Peroxiredoxin4 (Prdx4) is a member of Prdx family. As revealed by our previous research work, the expression of Prdx4 was in close contact with ovary-aging. Furthermore, we also discovered that it was located in endoplasmic resticulum (ER) of granular cell and involved in regulating the endoplasmic reticulum stress (ER stress) in granulosa cell. This research work aimed at exploring the protective effect and the molecular mechanism of Prdx4 on ovarian function. Mice were divided into two groups: Prdx4-KO and wild type group. The indicators of ovarian function, oxidative stress and ER stress pathways-associated markers were compared between the two groups. We established mice model with gene prdx4 knock out by the CRISPR/Cas9 technology. All mice aged 8 months were sacrificed and then blood was collected by removing eyeball. The left ovary was immediately excised and stored at -80°C for biochemical analysis and the right ovary was fixed in 4% paraformaldehyde for histological studies.
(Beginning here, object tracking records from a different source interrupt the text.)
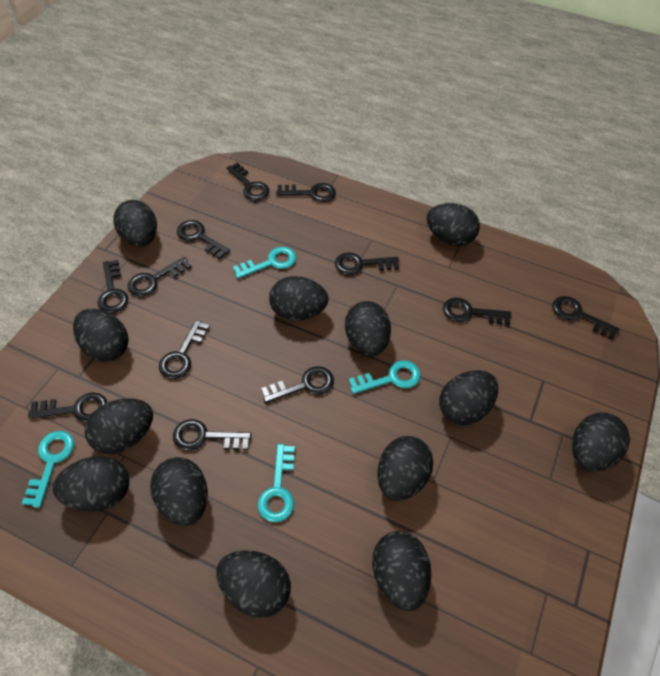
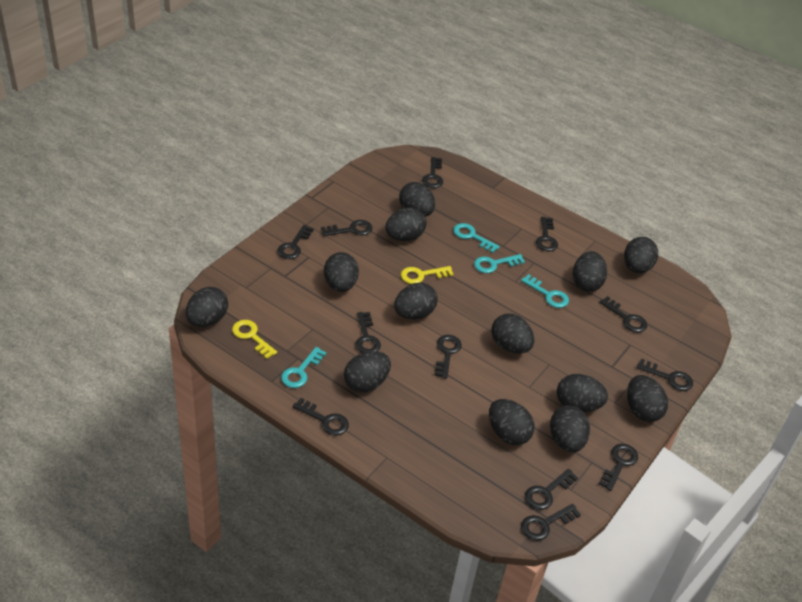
yellow key: 0 -> 2

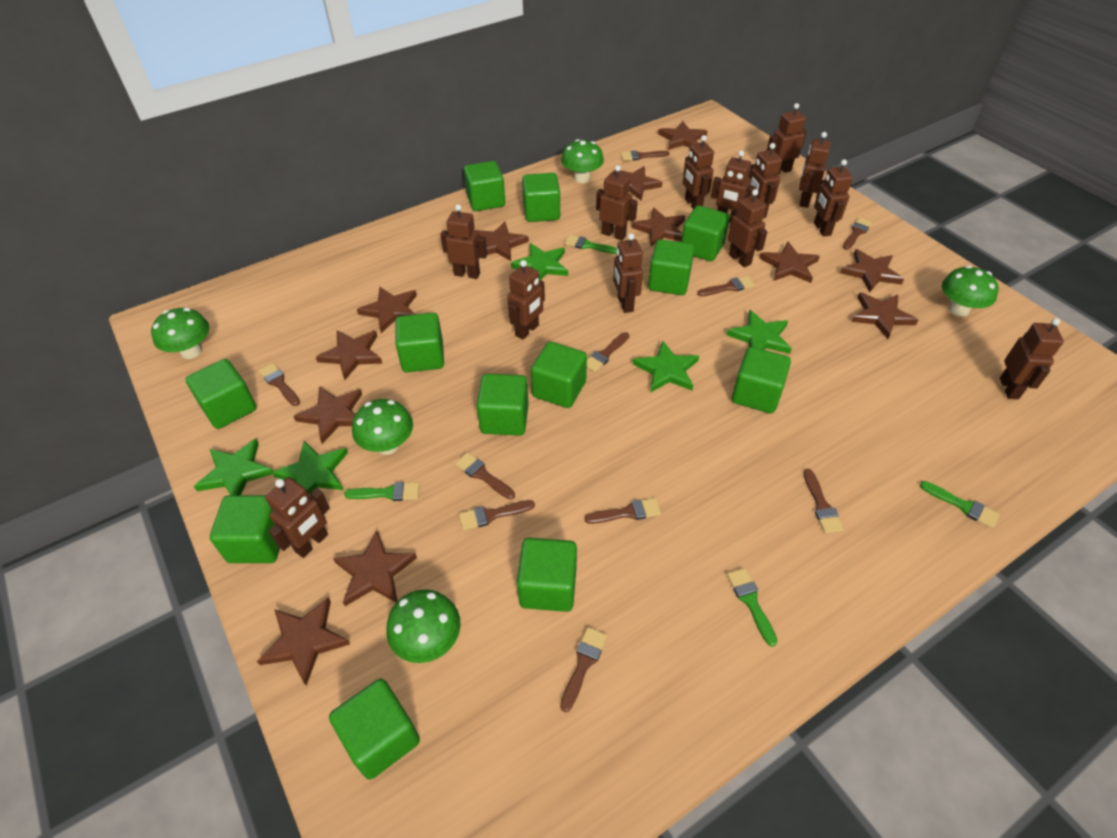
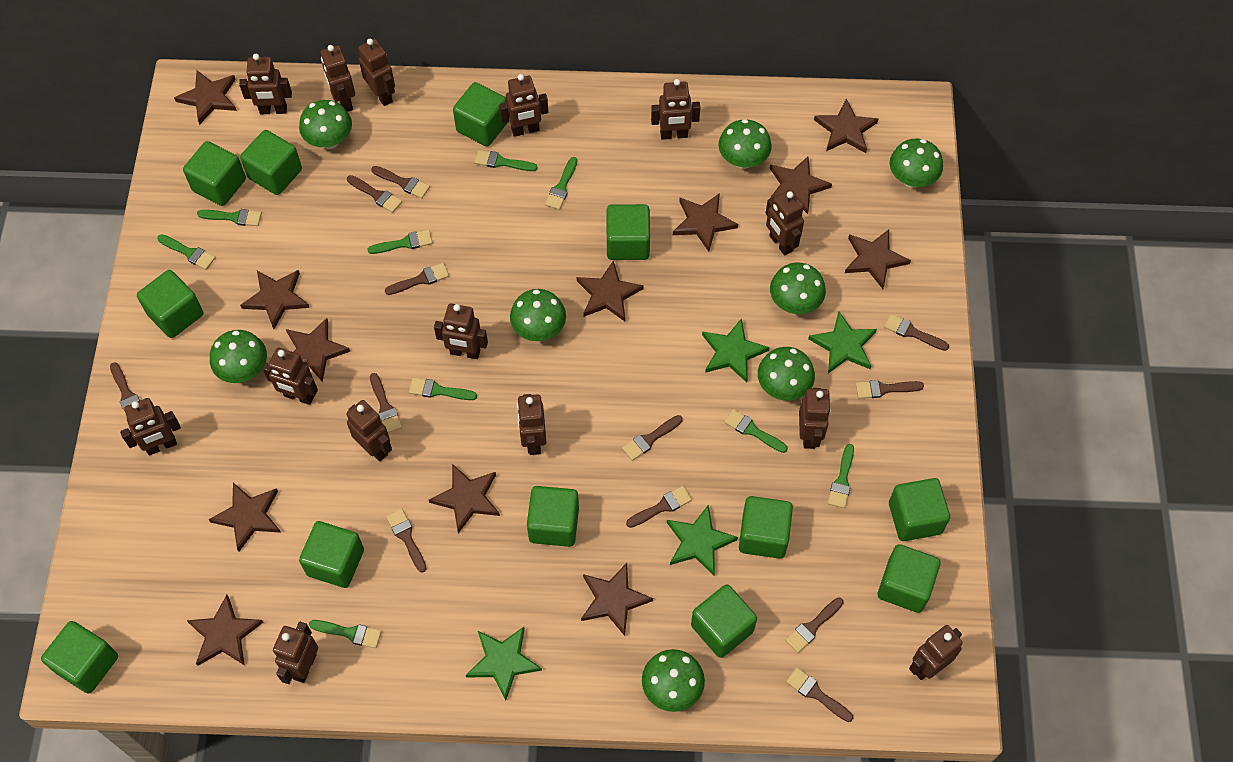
brown brush: 10 -> 12
brown robot: 13 -> 14
green brush: 4 -> 9
green mushroom: 5 -> 8
green star: 5 -> 4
For the purpose of evaluating the protective effect of Prdx4 on ovarian function, we calculated ovary-to-body weight ratio. Secondly, we detected the level of AMH and expression of senescence-associated protein P16 with the help of real-time PCR and immunohistochemistry correspondingly. Thirdly, the number of different types of follicles were counted by hematoxylin and eosin (H&E) staining for the assessment of ovarian reserve. Eventually, the levels of 4-HNE, 8-OHdG, NTY, and three ER stress pathways related markers were examined by immunohistochemistry and real-time PCR. All the statistical analyses were performed using SPSS v.16. software. All the statistical comparisons between the two groups were analysed by t test. In comparison with the control group, the prdx4-KO group presented significantly smaller ovary weight/body weight ratio (p<0.05), lower level of AMH, higher expression of senescence-associated protein P16, and lower proportion of primordial follicles (p<0.05). In addition, the prdx4-KO group expressed higher 8-OHdG, 4-HNE, NTY. By screening three pathways of ER stress, we found that ATF4 changed obviously. The level of ATF4 and CHOP were up-regulated in ER. Prdx4 may contribute to the ovarian function protection. As for the molecular mechanism of Prdx4 on ovarian function, we hypothesized that Prdx4 may inhibit ER stress through PERK-eIF2α-ATF4-GADDl53/CHOP pathway in granulosa cells.